Beating Tesla means making your car smarter than an iPhone, says Future Mobility boss
Building an electric car that’s fast is not the way to beat Tesla, according to the head of Future Mobility Corp. The key to competing with the undisputed market leader is to pack in enough technology that the car becomes a smartphone on wheels.
The Chinese electric vehicle start-up is aiming to take on Tesla on a global scale by making cars “smarter than an iPhone” and featuring the kind of entertainment options you might find in a living room.
“Our mission is not to make cars faster – I believe that is not very useful – but to allow us to enjoy the time we spend in cars, making cars into another living room of your home. In order to achieve that, the car has to become a smart device,” Daniel Kirchert, co-founder and president of Future Mobility, told the South China Morning Post in an interview.
On Thursday, the company, which counts former executives from BMW and Nissan Motor as its founding shareholders and boasts engineers who worked for Google and Tesla, unveiled its new brand, Byton – referring to bytes on wheels – reflecting its strategy to compete in the increasingly crowded electric vehicle (EV) market by “making cars the next generation of smart device”.
Future Mobility’s first concept car will not debut until January 2018 in all its glory, but its interior design was unveiled on Thursday. One of its most obvious hi-tech features is a huge screen – 1.25 metres by 25 centimetres – on the front seat, a new user interface and smart functions such as voice control and gesture control.

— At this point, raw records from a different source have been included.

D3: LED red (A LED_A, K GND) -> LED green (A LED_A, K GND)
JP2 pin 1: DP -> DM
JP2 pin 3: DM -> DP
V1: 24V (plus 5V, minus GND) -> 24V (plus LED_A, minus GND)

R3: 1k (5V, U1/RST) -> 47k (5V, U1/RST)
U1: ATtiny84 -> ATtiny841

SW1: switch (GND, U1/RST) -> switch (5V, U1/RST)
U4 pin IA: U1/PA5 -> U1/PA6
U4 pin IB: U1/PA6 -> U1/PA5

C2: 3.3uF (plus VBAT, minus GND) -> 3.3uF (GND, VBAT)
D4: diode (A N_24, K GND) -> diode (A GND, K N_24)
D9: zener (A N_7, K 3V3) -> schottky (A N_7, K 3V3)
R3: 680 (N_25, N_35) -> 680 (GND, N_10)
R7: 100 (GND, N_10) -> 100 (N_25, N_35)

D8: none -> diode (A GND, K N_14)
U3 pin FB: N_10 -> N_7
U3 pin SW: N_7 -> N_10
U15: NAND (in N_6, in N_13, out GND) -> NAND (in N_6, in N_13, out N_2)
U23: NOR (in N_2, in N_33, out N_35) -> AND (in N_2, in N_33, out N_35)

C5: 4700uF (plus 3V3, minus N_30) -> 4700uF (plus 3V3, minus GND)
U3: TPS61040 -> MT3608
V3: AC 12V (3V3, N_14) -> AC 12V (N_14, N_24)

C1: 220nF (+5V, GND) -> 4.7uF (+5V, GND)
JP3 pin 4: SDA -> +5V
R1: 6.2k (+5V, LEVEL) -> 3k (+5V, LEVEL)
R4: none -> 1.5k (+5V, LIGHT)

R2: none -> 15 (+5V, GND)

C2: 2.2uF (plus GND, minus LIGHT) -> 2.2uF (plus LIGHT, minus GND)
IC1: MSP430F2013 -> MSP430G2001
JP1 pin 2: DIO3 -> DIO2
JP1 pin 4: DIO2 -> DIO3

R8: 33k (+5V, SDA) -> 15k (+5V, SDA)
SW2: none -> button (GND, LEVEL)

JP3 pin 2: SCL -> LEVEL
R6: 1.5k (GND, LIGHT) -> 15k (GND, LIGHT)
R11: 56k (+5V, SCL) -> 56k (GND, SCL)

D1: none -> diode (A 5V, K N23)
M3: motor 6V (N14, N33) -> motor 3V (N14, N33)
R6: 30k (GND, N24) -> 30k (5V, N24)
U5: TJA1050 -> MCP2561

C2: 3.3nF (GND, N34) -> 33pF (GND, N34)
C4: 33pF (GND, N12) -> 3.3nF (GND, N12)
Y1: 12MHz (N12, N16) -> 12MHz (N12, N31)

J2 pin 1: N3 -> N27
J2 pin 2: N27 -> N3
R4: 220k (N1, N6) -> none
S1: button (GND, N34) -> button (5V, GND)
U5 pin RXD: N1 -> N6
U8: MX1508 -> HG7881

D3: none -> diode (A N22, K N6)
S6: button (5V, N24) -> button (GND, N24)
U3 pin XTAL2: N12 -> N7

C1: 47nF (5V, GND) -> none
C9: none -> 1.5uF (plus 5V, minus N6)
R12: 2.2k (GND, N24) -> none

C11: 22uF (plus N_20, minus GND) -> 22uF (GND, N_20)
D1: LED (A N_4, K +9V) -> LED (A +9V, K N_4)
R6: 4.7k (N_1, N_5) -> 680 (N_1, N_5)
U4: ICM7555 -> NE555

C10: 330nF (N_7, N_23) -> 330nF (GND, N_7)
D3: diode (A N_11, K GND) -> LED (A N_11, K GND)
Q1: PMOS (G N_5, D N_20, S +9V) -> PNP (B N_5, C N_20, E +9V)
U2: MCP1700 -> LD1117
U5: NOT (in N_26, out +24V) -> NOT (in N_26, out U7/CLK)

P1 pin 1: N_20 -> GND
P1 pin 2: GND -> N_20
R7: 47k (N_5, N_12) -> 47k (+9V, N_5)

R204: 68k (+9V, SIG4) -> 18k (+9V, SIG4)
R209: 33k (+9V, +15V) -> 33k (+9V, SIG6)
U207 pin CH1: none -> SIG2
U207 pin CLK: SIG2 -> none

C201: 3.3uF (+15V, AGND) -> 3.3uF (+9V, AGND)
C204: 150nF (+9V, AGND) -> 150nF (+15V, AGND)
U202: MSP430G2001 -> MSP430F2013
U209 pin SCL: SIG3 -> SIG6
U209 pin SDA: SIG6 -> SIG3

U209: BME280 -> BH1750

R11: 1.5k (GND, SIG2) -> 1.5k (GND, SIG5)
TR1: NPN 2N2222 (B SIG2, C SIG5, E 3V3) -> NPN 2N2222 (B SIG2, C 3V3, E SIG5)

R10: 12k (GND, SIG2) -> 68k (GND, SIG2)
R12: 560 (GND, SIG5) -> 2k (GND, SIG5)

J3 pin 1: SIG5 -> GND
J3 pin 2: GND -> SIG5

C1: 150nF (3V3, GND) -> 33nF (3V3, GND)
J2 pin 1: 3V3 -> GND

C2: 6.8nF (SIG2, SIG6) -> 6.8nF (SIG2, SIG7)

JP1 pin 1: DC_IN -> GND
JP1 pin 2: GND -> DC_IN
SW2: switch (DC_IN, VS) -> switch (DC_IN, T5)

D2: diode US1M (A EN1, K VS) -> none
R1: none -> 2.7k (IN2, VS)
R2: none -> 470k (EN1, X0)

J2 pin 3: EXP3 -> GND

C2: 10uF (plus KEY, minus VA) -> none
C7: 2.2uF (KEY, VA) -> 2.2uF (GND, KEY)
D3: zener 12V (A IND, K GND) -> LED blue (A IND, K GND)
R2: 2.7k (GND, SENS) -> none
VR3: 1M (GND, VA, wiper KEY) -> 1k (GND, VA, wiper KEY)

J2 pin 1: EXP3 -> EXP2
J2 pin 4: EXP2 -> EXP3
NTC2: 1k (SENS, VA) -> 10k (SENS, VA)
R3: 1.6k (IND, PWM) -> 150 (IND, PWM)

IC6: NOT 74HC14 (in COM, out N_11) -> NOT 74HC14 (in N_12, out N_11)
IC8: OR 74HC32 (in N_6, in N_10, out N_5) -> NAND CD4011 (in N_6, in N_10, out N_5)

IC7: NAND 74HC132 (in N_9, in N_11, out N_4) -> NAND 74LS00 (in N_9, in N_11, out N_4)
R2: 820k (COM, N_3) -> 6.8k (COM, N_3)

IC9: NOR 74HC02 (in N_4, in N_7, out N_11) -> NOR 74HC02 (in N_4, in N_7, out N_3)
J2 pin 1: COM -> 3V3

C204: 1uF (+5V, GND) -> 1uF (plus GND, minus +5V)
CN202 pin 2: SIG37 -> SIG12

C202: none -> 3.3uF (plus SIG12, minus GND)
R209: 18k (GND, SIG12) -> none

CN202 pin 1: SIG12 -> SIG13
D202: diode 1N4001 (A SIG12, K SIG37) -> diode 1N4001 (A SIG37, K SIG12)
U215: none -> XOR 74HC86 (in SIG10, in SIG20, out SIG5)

Backed by Hong Kong-listed China Harmony New Energy Auto, Future Mobility is eyeing China’s huge auto market. By leveraging good manufacturing facilities and a healthy supply chain, it aims to tap Chinese consumers’ appetite for new technologies and establish itself as a smart, premium car maker that can challenge Tesla on a the international stage.
“I firmly believe that there will be at least two or three companies, similar to Tesla, making new EVs from scratch, who emerge from China to become global players. There is enough room for that,” said Kirchert, an automobile industry veteran who has served as senior executives for Dongfeng Infiniti Motor and BMW Brilliance Automotive.
Founded just last year, the company is competing head-to-head with a clutch of mainland electric car start-ups, including NextEV and Zhiche Auto, to reshape China’s automobile market by producing smart cars with internet connectivity and superior in-car information and entertainment systems.
Thursday’s brand launch came less than a month after Future Mobility closed a US$200 million funding round led by an investment fund of Suning Holdings and state-owned companies from Jiangsu province, where the company’s global headquarters and factory are located.
Previously backed by Chinese internet juggernaut Tencent Holdings and electronics giant Foxconn, Future Mobility’s first mass production model is a luxury sport-utility vehicle (SUV) priced between 300,000 yuan (US$44,833) and 400,000 yuan. It is expected to hit the market in 2019 and Kirchert claims it is well positioned to compete with the Audi Q5 and BMW X3. It will start taking global reservations from early next year after the debut of the first concept car in January.
In Nanjing, the capital city of Jiangsu province, construction of Future Mobility’s 10 billion yuan factory is scheduled to begin in early September. It will initially have a capacity of 100,000 units a year, eventually expanding to a capacity to 300,000 annually.